Network on Network Violence?

Al Jazeera’s Senior Political Analyst Marwan Bishara writes about CNN’s MH370 obsession…

When it became known that all 239 passengers are believed dead, CNN didn’t lower the flag and didn’t lower its guard. Its top guns continued to lead, soliciting experts’ opinions, conducting flight simulations, deciphering satellite imagery – anything to keep its viewers glued to their TV sets.

And it has been widely ridiculed for it. But before you laugh, it’s worth considering if CNN is onto something here. At least commercially.

According to the rating group Nielsen, CNN’s viewership in the weeks after the plane went missing was up 84 percent. (During that same period, Fox News has seen an uptick of only two percent, while MSNBC is down 11 percent.)

So what is the vanguard of cable news up to? Is this a watershed moment in its short history similar to the iconic live coverage of the US bombings at the break of the first Iraq in 1991, with Peter Arnett reporting: “The skies over Baghdad have been illuminated”?

Is it a coverage by default or by design? The culmination of calculated strategy to steer the network away from hard news? Many questions beg for answers.

We’ll skip the questions and answers and head straight to the end…

And it’s working. It’s wreaking havoc in the ratings, attracting advertisers and dollars. But how does this new media strategy by Zucker & Co affect journalism? It’s one thing to expand the definition of news; but it’s another thing to transform (deform?) journalism.

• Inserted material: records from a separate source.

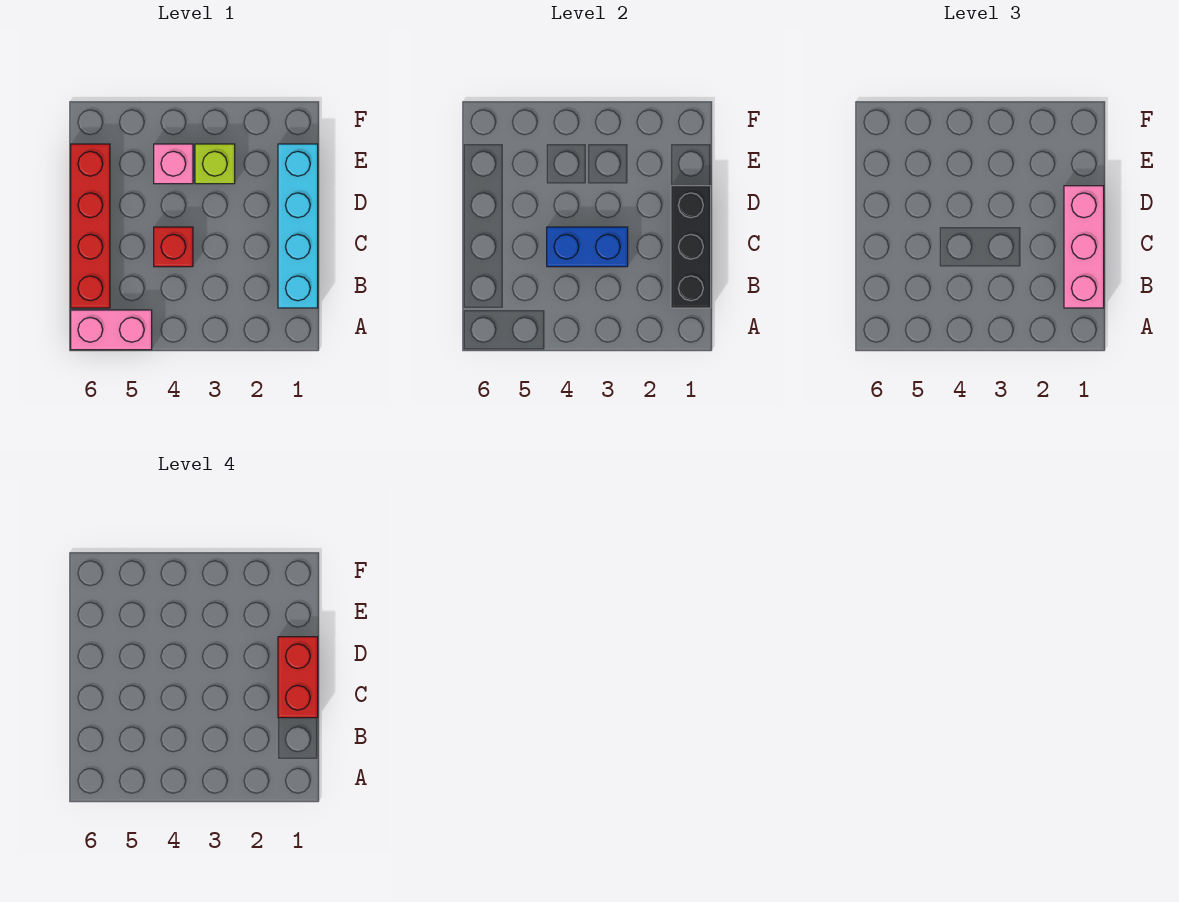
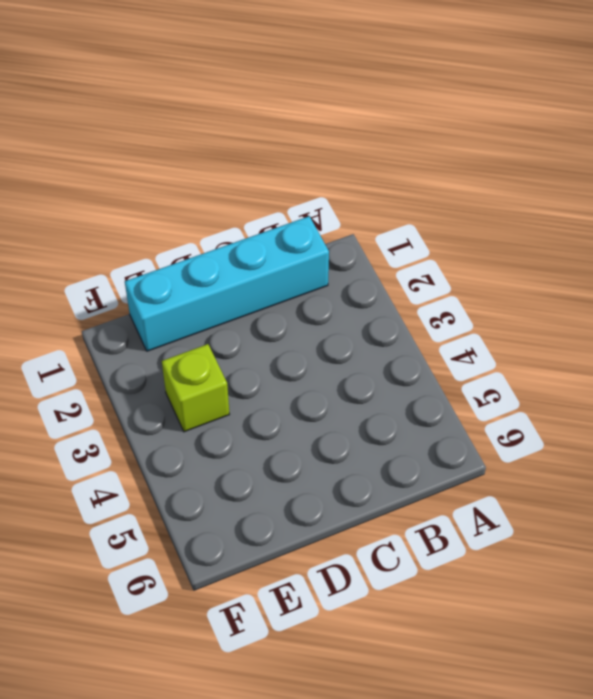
none -> pink brick A5:A6 level 1
none -> red brick B6:E6 level 1

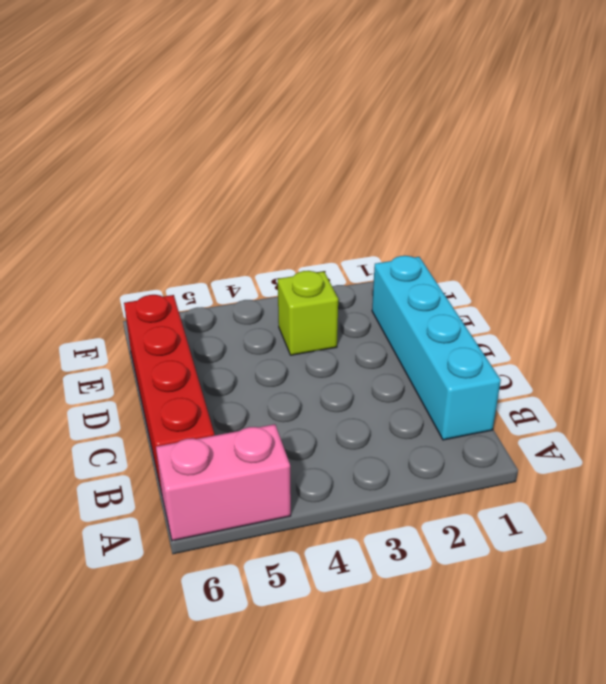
none -> red brick C4 level 1
none -> pink brick E4 level 1

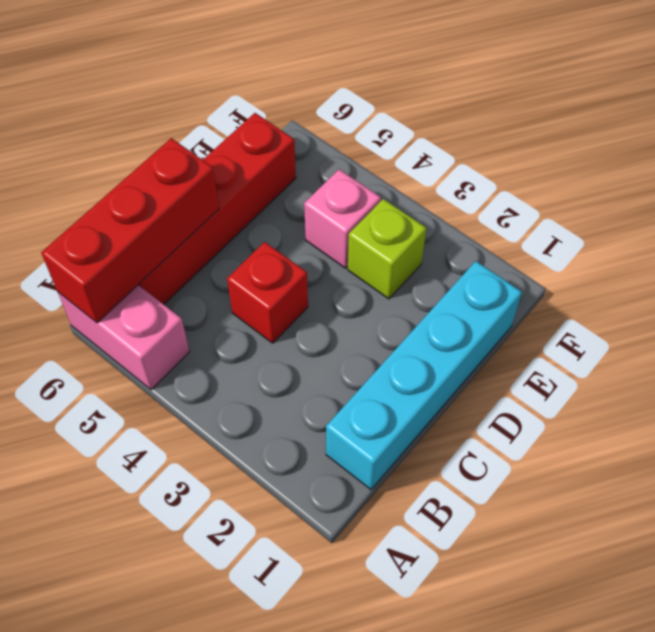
red brick A6:C6 level 2 -> none
none -> black brick B1:D1 level 2
none -> blue brick C3:C4 level 2

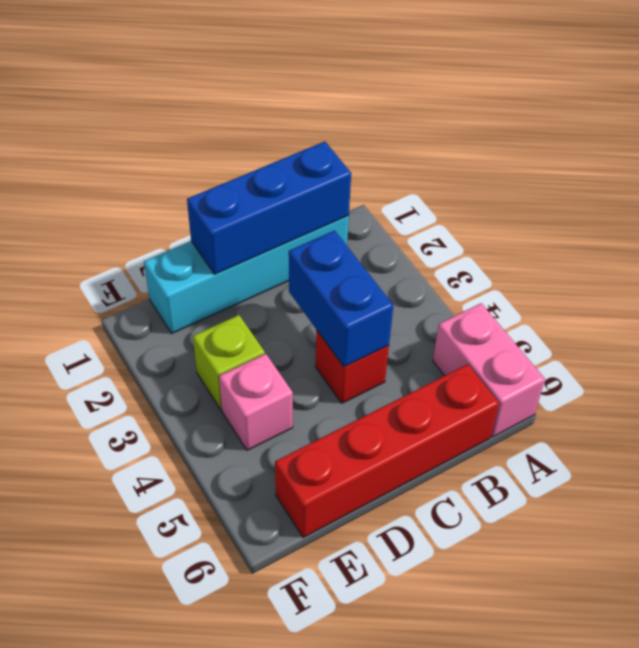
blue brick B1:D1 level 2 -> black brick B1:D1 level 2
none -> pink brick B1:D1 level 3
none -> red brick C1:D1 level 4

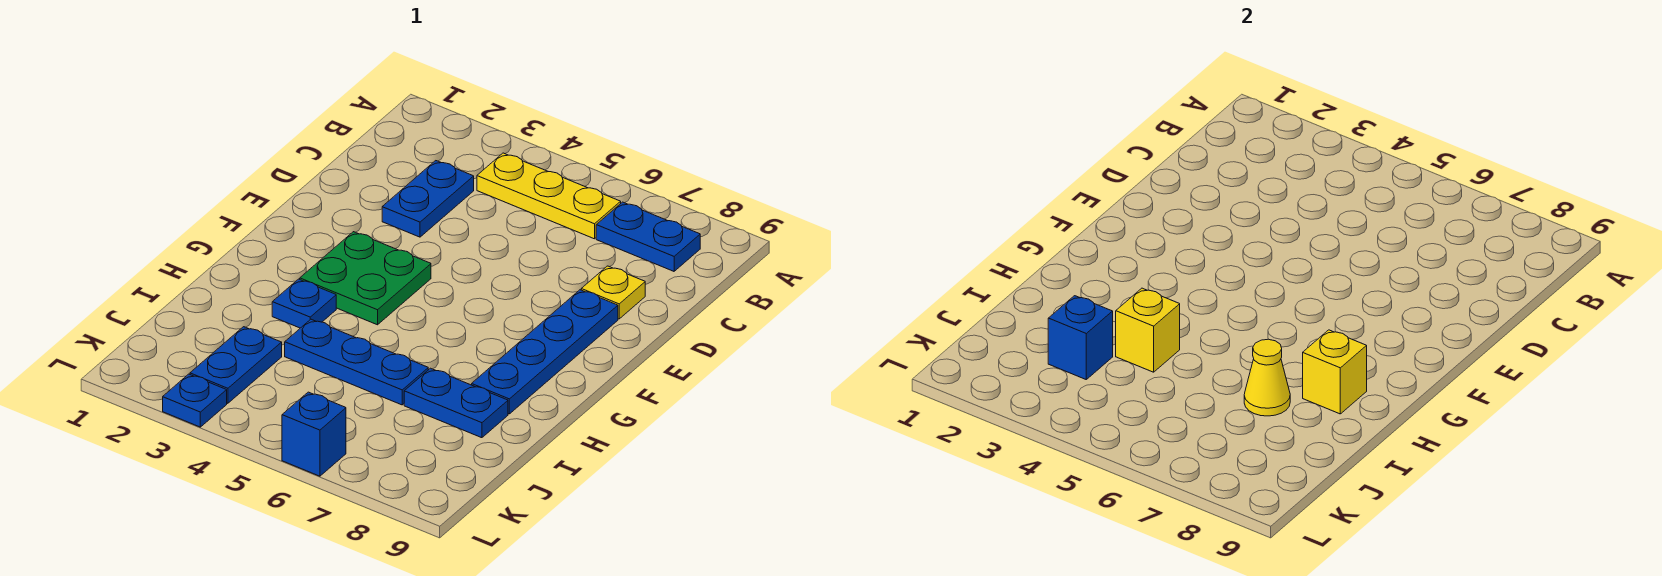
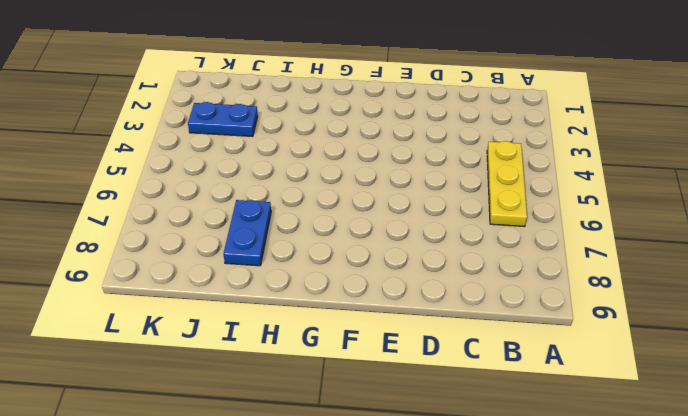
none -> blue plate B7:B8 level 1
none -> blue plate C3:D3 level 1
none -> yellow plate D8 level 1

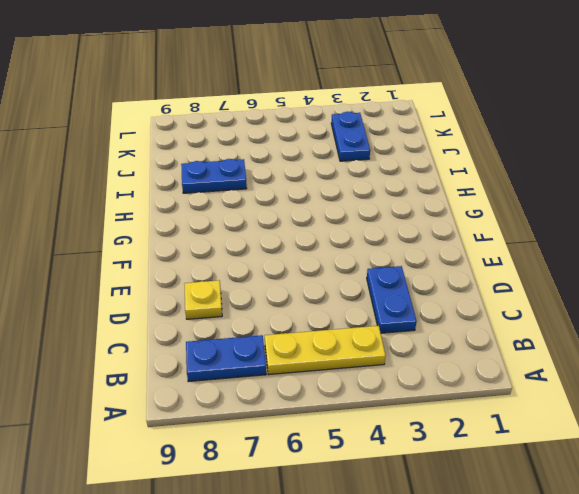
none -> blue plate E8:H8 level 1
none -> green plate F3:G4 level 1
none -> blue plate H3 level 1

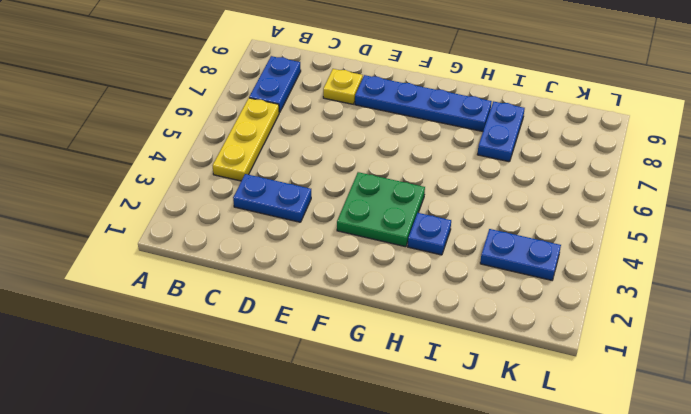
none -> blue plate I4:I6 level 1
none -> blue plate L3 level 1
none -> blue brick L6 level 1

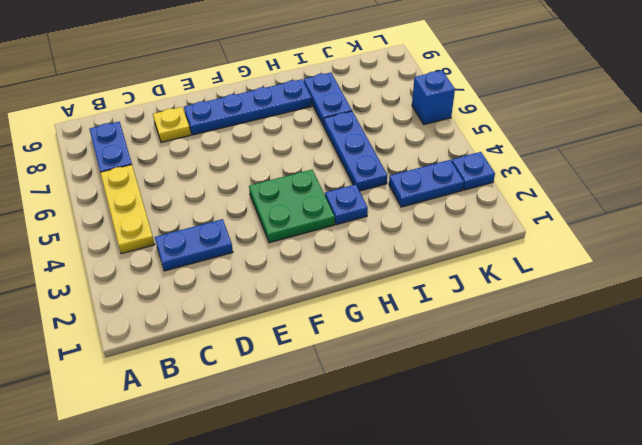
none -> yellow brick H8 level 2
none -> yellow brick I4 level 2
none -> yellow cone I7 level 2

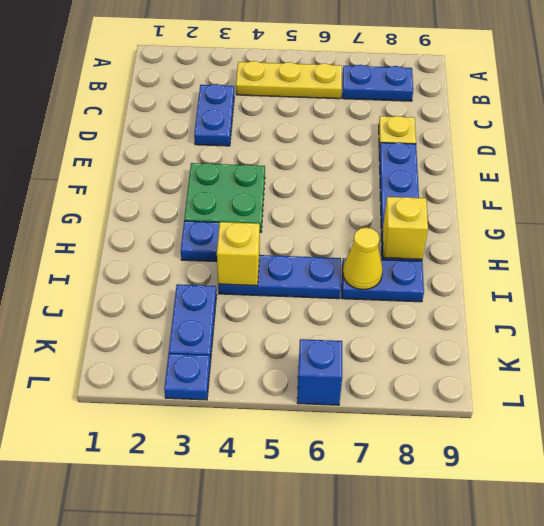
none -> blue brick J3 level 2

Perhaps the most intriguing, not to say annoying thing about the whole affair, is what appears to be CNN journalists’ acquiescence to the new marching orders. I mean, it’s not like they all wake up every morning thinking: I must cover the Malaysia Airlines story today any which way and try my best to ignore the rest of the world.

These seasoned journalists know all too well, that “Malaysia, Truly Asia” is only a slogan used by Malaysia Tourism. They know that there’s a whole world beyond Malaysia, a world full of tragedies and mysteries to report.

Ouch. Network on Network violence is never pretty. But at the same time there’s also this…

PS, I/we are indebted to those in CNN and other networks who’ve taken the time to show solidarity with our imprisoned colleagues in Egypt.

At the bottom there is the requisite “Get out of jail free” card…

The views expressed in this article are the author’s own and do not necessarily reflect Al Jazeera’s editorial policy.

Maybe. But I doubt there was any hand wringing in Doha over letting that article go out either…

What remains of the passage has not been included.